Question

Currently teaching myself Python, and learning file I/O by writing a script to both read from and add text to an existing file. The script runs up until I call the write() method, at which point it throws out a non-specific exception - this is the traceback:

            File "test.py", line 13, in <module>
                f.write(txt)
            IOError: [Errno 0] Error

My code:

            from sys import argv

            script, filename = argv

            f = open(filename, 'a+')

            print("The contents of %s are:") % filename

            print f.read()

            txt = raw_input("What would you like to add? ")

            f.write(txt)

            print("The new contents are:")

            print f.read()

            f.close()

My environment is Python 2.7.3 in Win7, PowerShell, and Notepad++.

What is causing this? How would I fix it? In my understanding, the a+ access mode should allow me to both read and append to the file. Changing the access mode to r+ yields the same exception.

Clarifications:

  • I have an existing text file (a.txt) with a single word in it that I pass as an argument to the script, like so:

            python test.py a.txt
    
  • I am under an admin account in Windows.

Results:

At the minimum, adding two seek() commands fixes the issue - detailed in the answer post.

Was it helpful?

Solution

A problem when one tries to add a text of little size: it remains in the buffer, that keeps the text before the real writing is done after receiving more data.
So, to be sure to write really, do as it is described in the doc concerning os.fsync() and flush()

By the way, it is better to use the with statement.

And it's still more better to use binary mode. In your case, there shouldn't be a problem because you just add text after the reading and just use seek(o,o) . But when one wants to move correctly the file's pointer into the bytes of the file, it is absolutely necessary to use binary mode [ the 'b' in open(filename, 'rb+') ]

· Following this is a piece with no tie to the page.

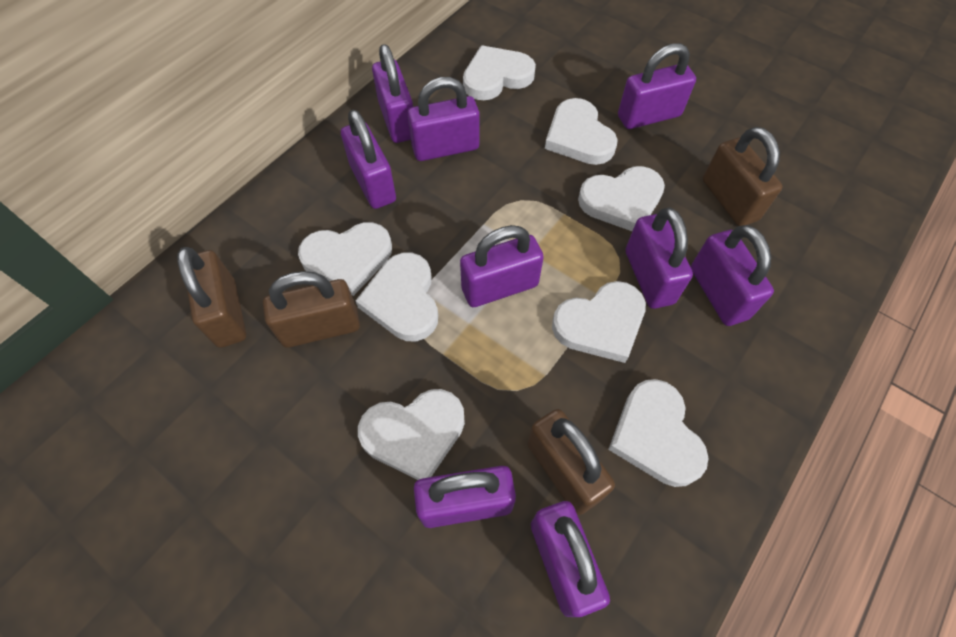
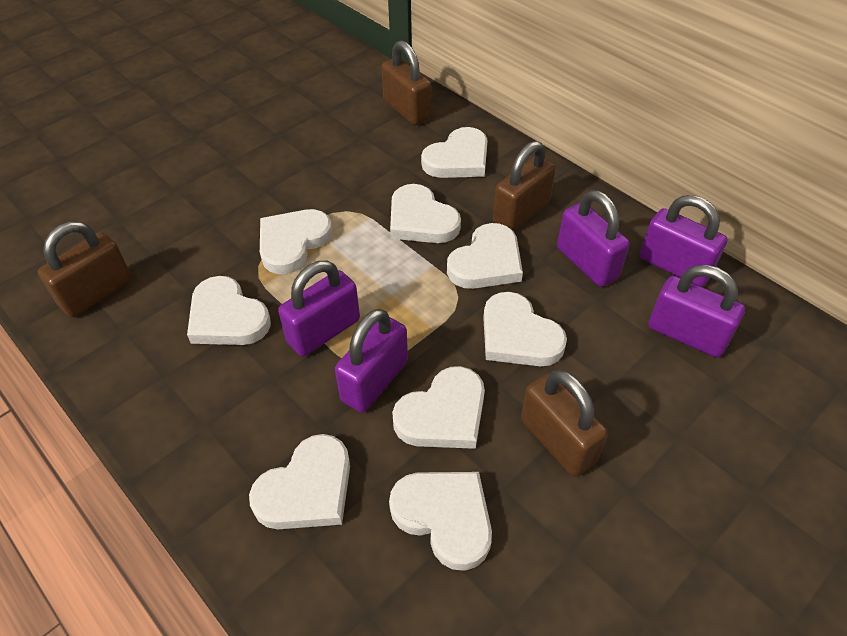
purple padlock: 9 -> 5
white heart: 8 -> 9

I personnaly never use 'a+', I've never understood what are its effects.

from sys import argv
from os import fsync

script, filename = argv

with open(filename, 'rb+') as f:
    print("The contents of %s are:") % filename
    print f.read()

    f.seek(0,2)
    txt = raw_input("What would you like to add? ")
    f.write(txt)
    f.flush()
    fsync(f.fileno())

    f.seek(0,0)
    print("The new contents are:")
    print f.read()

OTHER TIPS

For some reason print f.read() doesn't work for me on OS X when you have opened the file in a+ mode.

On Max OS X, changing the open mode to r+ and then adding a f.seek(0) line before the second read makes it work. Sadly, this doesn't help windows.

This is the working code on Mac OS:

from sys import argv

script, filename = argv

f = open(filename, 'r+')

print("The contents of %s are:") % filename

print f.read()

txt = raw_input("What would you like to add? ")

f.write(txt)

print("The new contents are:")

f.seek(0)
print f.read()

f.close()

This is the only way I could get it to work on windows 7:

from sys import argv

script, filename = argv

f = open(filename, 'r')

print("The contents of %s are:") % filename

print f.read()
f.close()

txt = raw_input("What would you like to add? ")

f = open(filename, 'a')
f.write(txt)
f.close()
f = open(filename, 'r')

print("The new contents are:")

print f.read()

f.close()

Which seems super hacky. This should also work on Mac OS X too.